The idea of annotating the Internet has been a dream. A lot of start-ups and companies have tried to do it, it just hasn’t worked for various reasons, either there were technological or adoption problems. We are the people who are doing it now in this particular media landscape, but not the first ones.


Where does this idea come from?

A lot of people have tried to do this before. Since the very first Internet browser, the idea of annotating the Internet has been a dream. A lot of start-ups and companies have tried to do it, it just hasn’t worked for various reasons, either there were technological or adoption problems. We are the people who are doing it now in this particular media landscape, but not the first ones. It`s also connected to a big knowledge projects like Rap Genius. We are learning from that, applying the same principle to the whole Internet. There are some things that are different about the new tool. The annotations on Rap Genius are collectively edited to try and get a sense of the official word on something whereas in the tool now there is more personal commenting, so it’s not like you have to come to a consensus with other people. You can just say what you think, on your own name, and stand for that. It is a collective cultural process where people are adding their thoughts and annotations on the Internet.

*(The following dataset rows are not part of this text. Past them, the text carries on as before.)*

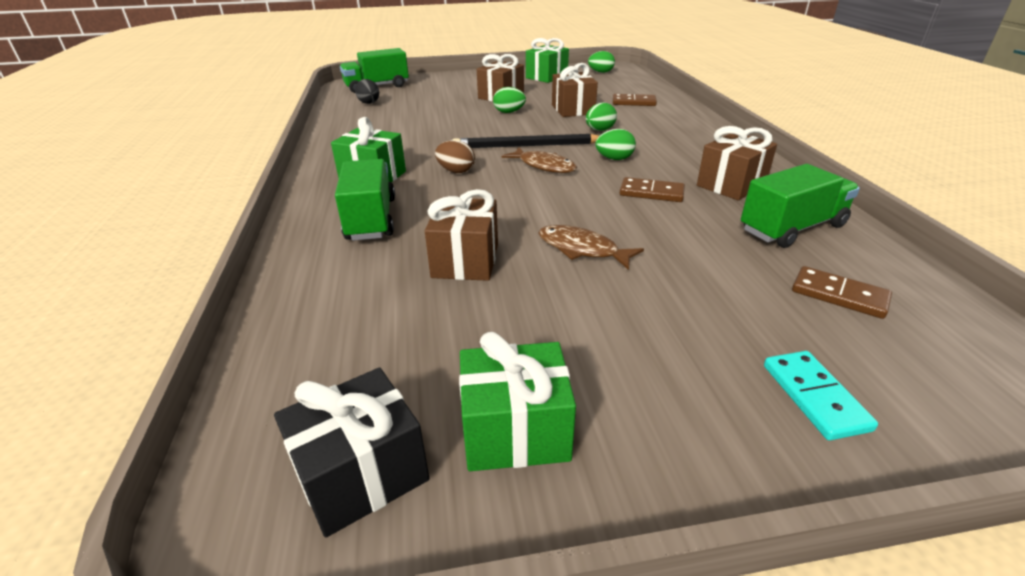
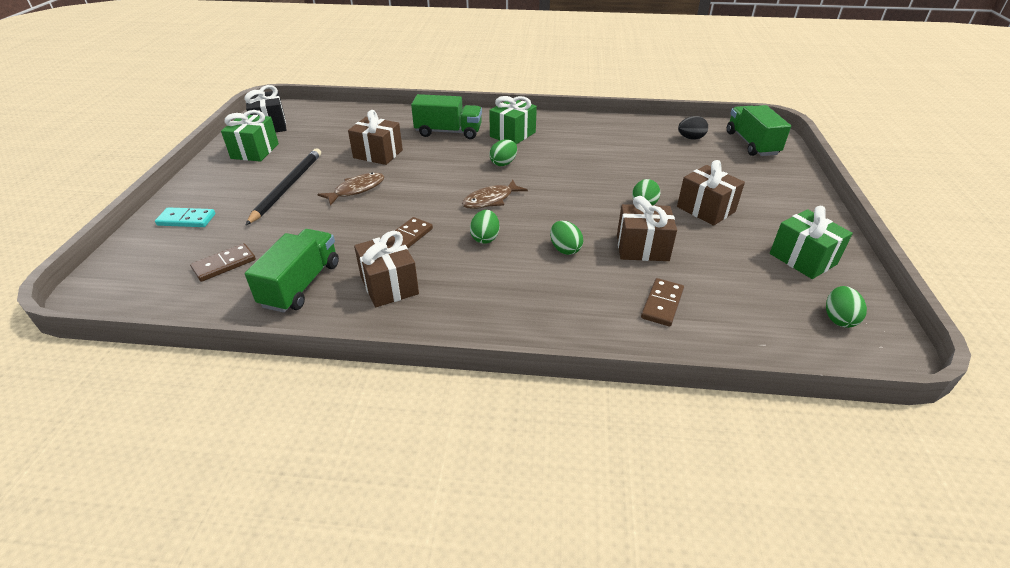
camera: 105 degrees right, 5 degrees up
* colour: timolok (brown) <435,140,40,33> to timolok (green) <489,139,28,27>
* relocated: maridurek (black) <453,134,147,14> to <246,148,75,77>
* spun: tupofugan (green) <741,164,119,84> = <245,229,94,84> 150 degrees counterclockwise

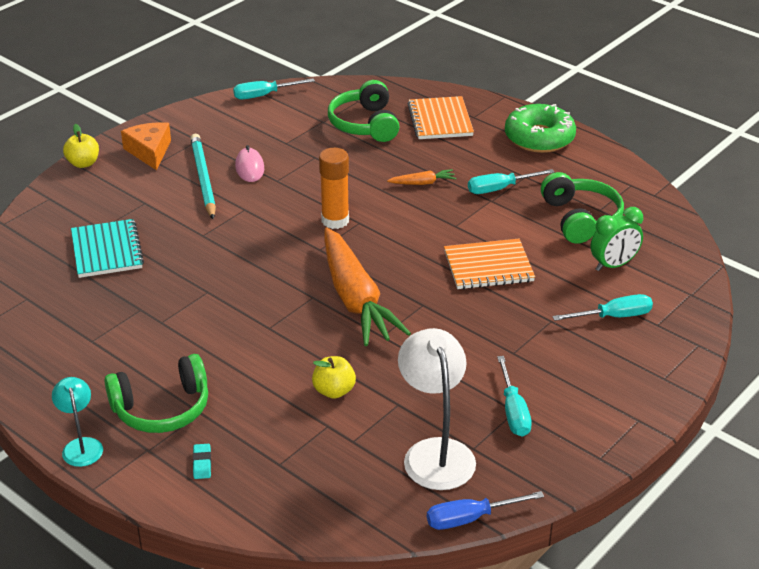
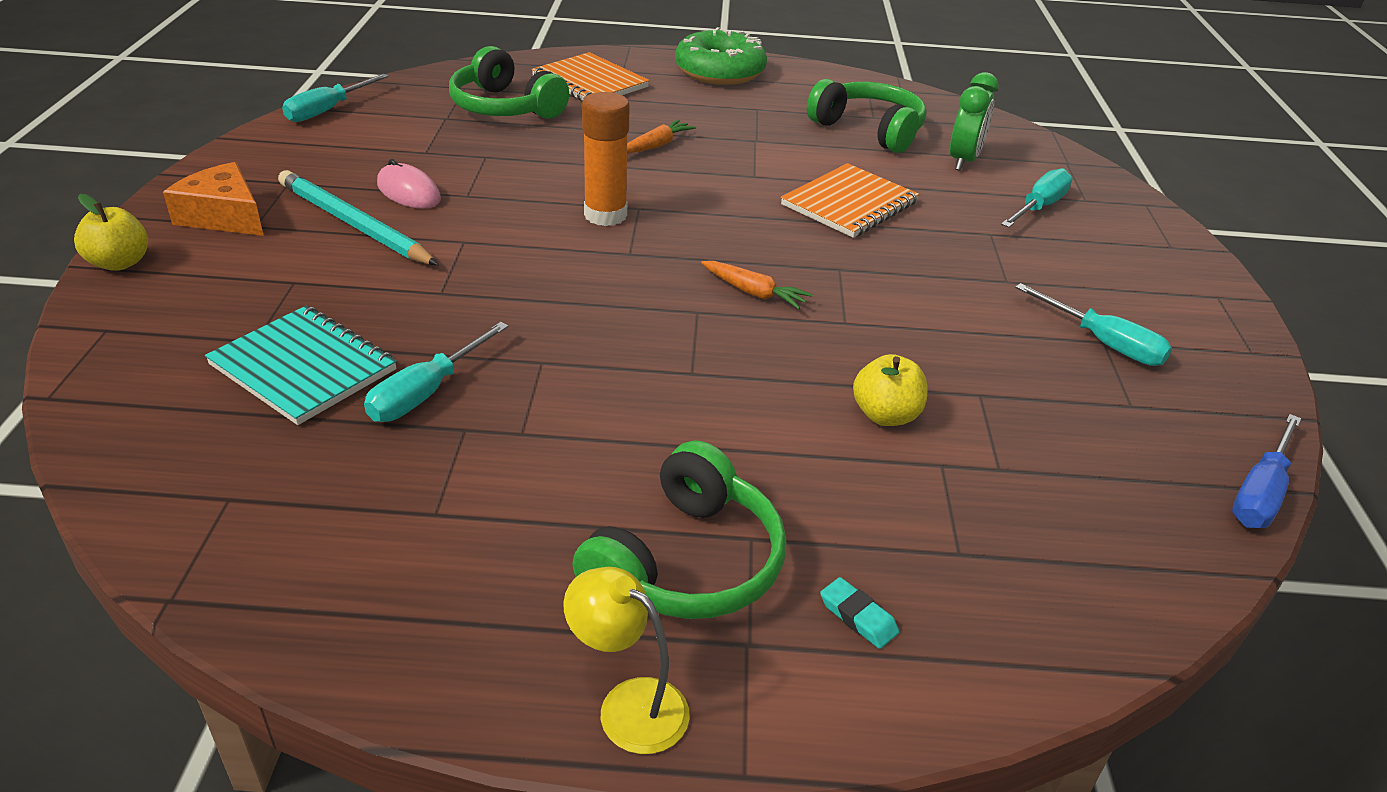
camera: 40 degrees left, 0 degrees up
* colour:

Do you envision any way that this could be of use in the journalism or news industry?

It is a good fact-checking tool. The tool is still in a very early beta version. Some people have been using it that way. We still have to wait and see.

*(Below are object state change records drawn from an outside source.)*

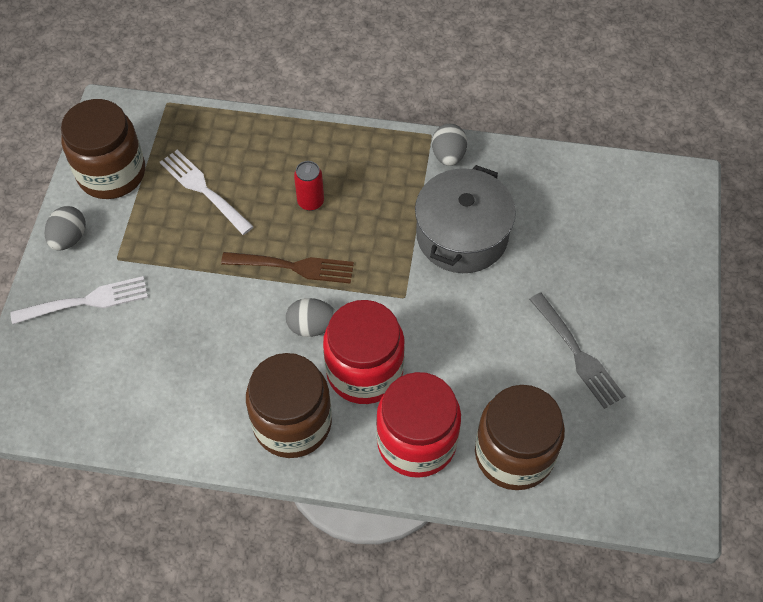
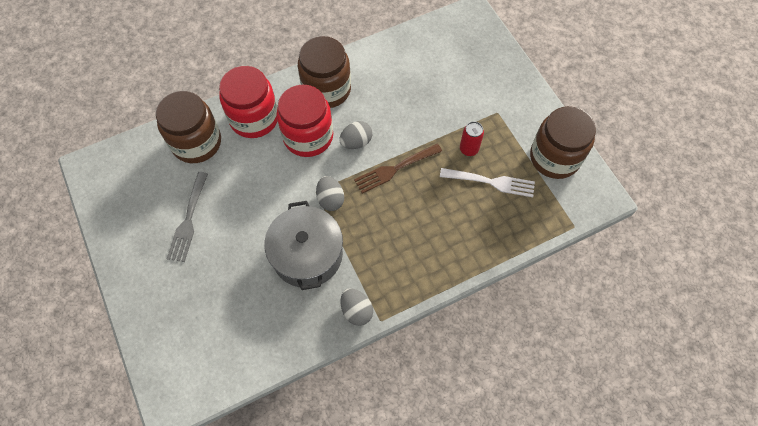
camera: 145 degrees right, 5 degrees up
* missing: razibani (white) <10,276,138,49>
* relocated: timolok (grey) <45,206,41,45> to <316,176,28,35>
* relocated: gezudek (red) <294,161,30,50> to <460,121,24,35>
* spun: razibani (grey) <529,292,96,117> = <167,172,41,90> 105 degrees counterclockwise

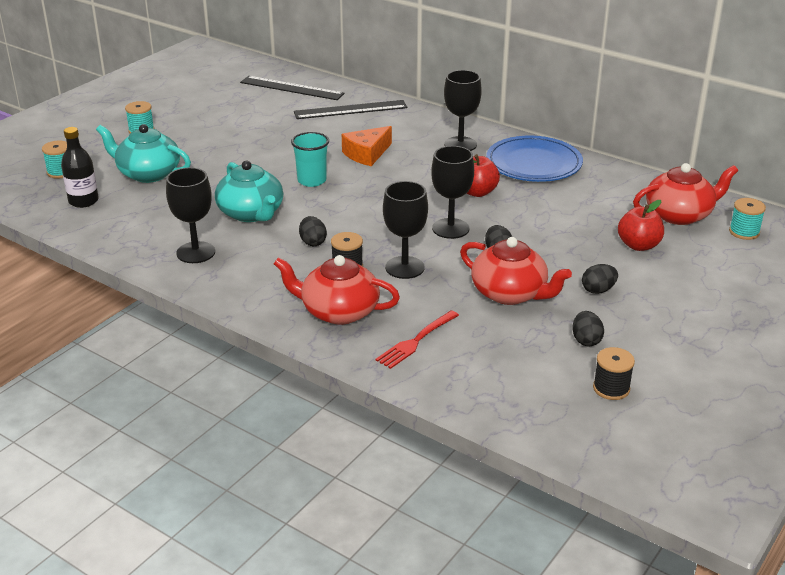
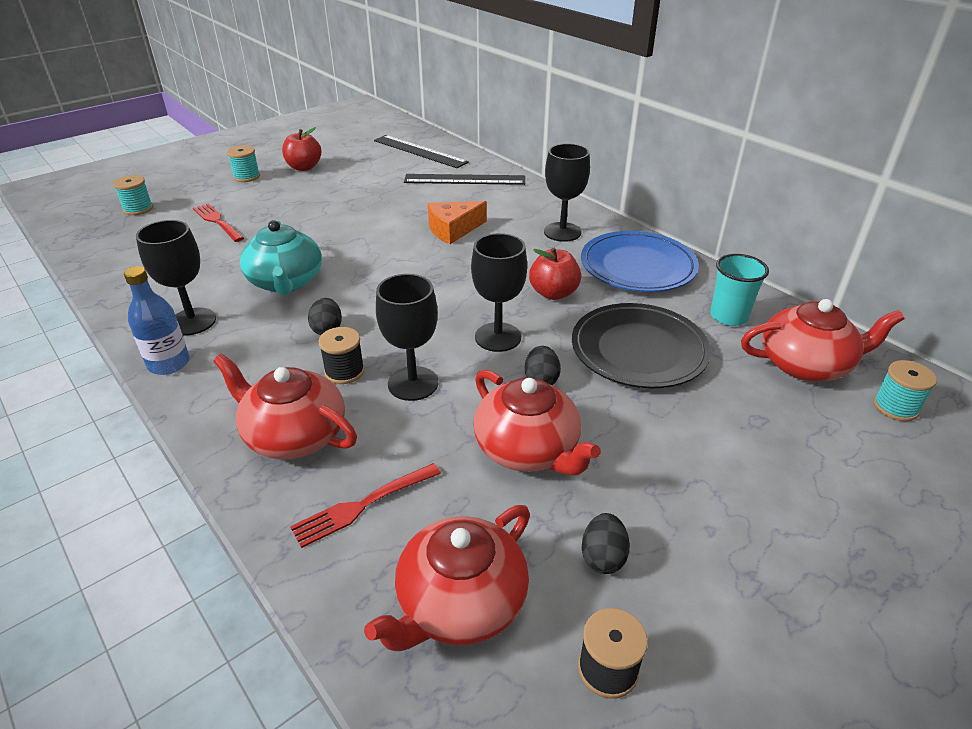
camera: 15 degrees right, 5 degrees up
* missing: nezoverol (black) <61,127,38,81>
* exchanged: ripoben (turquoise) <96,124,95,59> to razibani (red) <193,204,51,38>
* relocated: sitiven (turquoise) <291,132,38,55> to <710,254,59,72>
* missing: timolok (black) <582,264,36,30>
* relocated: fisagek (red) <618,200,46,51> to <282,127,40,44>
* appeared: nezoverol (blue) <124,266,66,109>
* appeared: ripoben (red) <364,505,166,146>
* appeared: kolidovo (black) <572,303,139,85>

Can you tell me more about the baby in the promotional campaign? What is its connection with Genius?

The baby mascot is not our logo, it’s just a piece of imagery for our brand. I was talking to Tom, one of the founders, about the journey of his personal style. He showed me a Bape hoodie that he was wearing the day they raised the first significant round of funding for the company, and I thought it would be fun and cool to redesign the hoodie that he wore on this momentous day for the company, and re-release it as a piece of merchandise. I had a friend of mine, Quique, who is an amazing men’s wear designer of these crazy patterns, so I asked him to redesign the hoodie. He made this camouflage pattern with the baby in it as the idea for the sweatshirt. We started talking about how babies are really a universal symbol of affection and care, that they are the smartest creatures that can learn anything, and that start-ups are like baby companies. Babies crawl over like our brand is going to crawl over the Internet. There are all these amazing connections and we thought it would be cool and really unexpected for us to use it as part of our branding. I don’t think it’s what people expected from us and it doesn’t look like anything anyone else is doing on the internet.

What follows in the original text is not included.